FEDYA: I need money.

KOLYA: That’s all you have to say?

FEDYA: Karakozov is to be executed.

KOLYA: While those who provoked him flee.

I pity him.

FEDYA holds out his hand.

FEDYA: I’ll never be free while I’m forever burdened by debts.

Finish what you’ve started, Kolya. Put me out of my misery once and for all. But tell them everything this time.

KOLYA: You want to keep the Third Section off your back? Work. Write your novels. Meet your contract—

FEDYA: You haven’t seen what they’ve done!

This isn’t opening my mail. Watching where I go. Knocking on my door at all hours of the night. They’ve turned my apartment upside down. I don’t know what they’ve taken, I don’t know what they’ve left behind…

KOLYA: What was there?

FEDYA: You know/ there’s nothing.

KOLYA: How do I know what you have/ hidden away there?

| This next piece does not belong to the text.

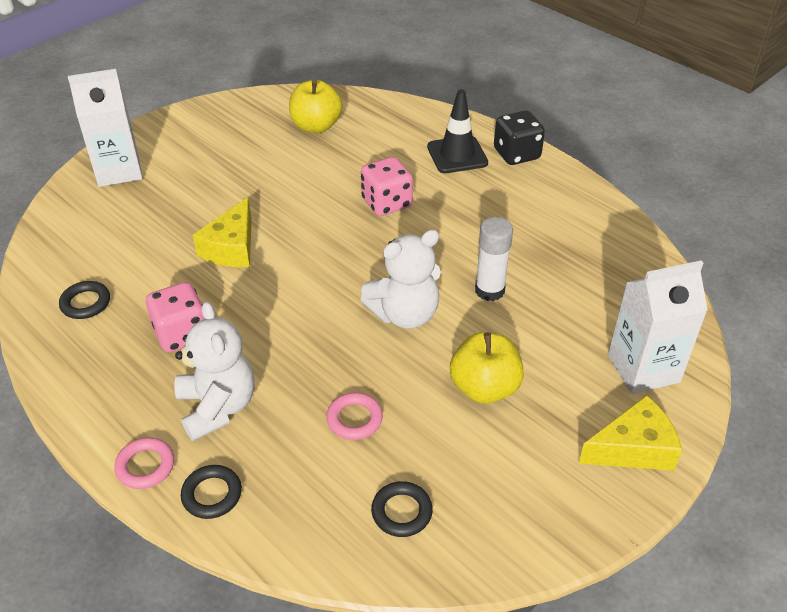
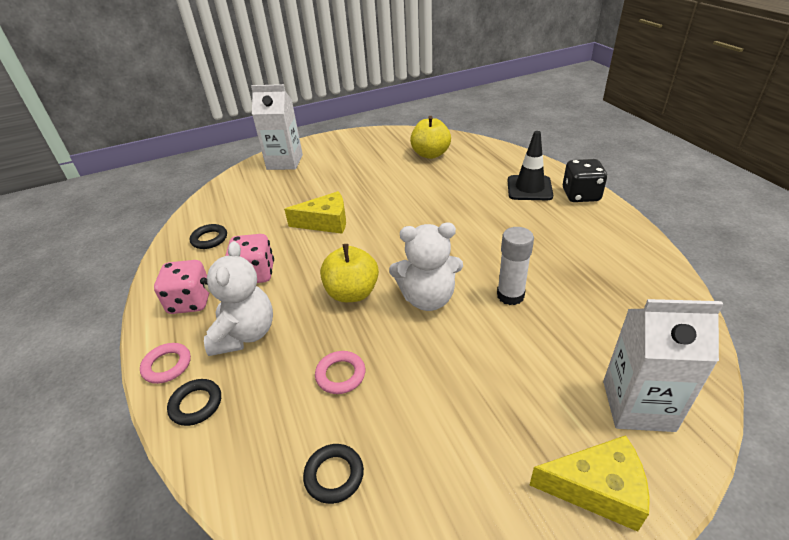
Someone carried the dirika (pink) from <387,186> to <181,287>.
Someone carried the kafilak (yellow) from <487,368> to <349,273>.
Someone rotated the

FEDYA: Nothing. I have nothing.

KOLYA: Then what does it matter what they’ve taken—

FEDYA: Because it’s my work! My work! It’s all I have!

A long beat.

FEDYA: I could pinpoint every sheet of paper. Every chapter, annotation. Every thought, but… I don’t know now. The confusion of it all. I don’t know whether to toss every last sheet of it on to the fire or to believe there really might be something amongst it all that’s worth saving.

A long beat.

KOLYA: I didn’t betray you, Fedya. I have never betrayed you.

FEDYA: Give me money.

KOLYA puts money on the desk.

FEDYA: You gave me up.

KOLYA: It wasn’t me.

FEDYA: You gave us all up.

KOLYA: If you need to believe that—

FEDYA: Released with not a mark/ against your name—

KOLYA: In order to bleed me dry/ with your endless empty promises of novels and articles—

FEDYA: Released with compensation—

KOLYA: Then fine. Go on. I’ll bear it. Because I believe in the man you might one day be. And I would sacrifice anything—anything…

I didn’t betray you.

FEDYA: Friend—God—Tsar, Kolya. If we don’t interrogate their every word. Their every silence. Then what use are we?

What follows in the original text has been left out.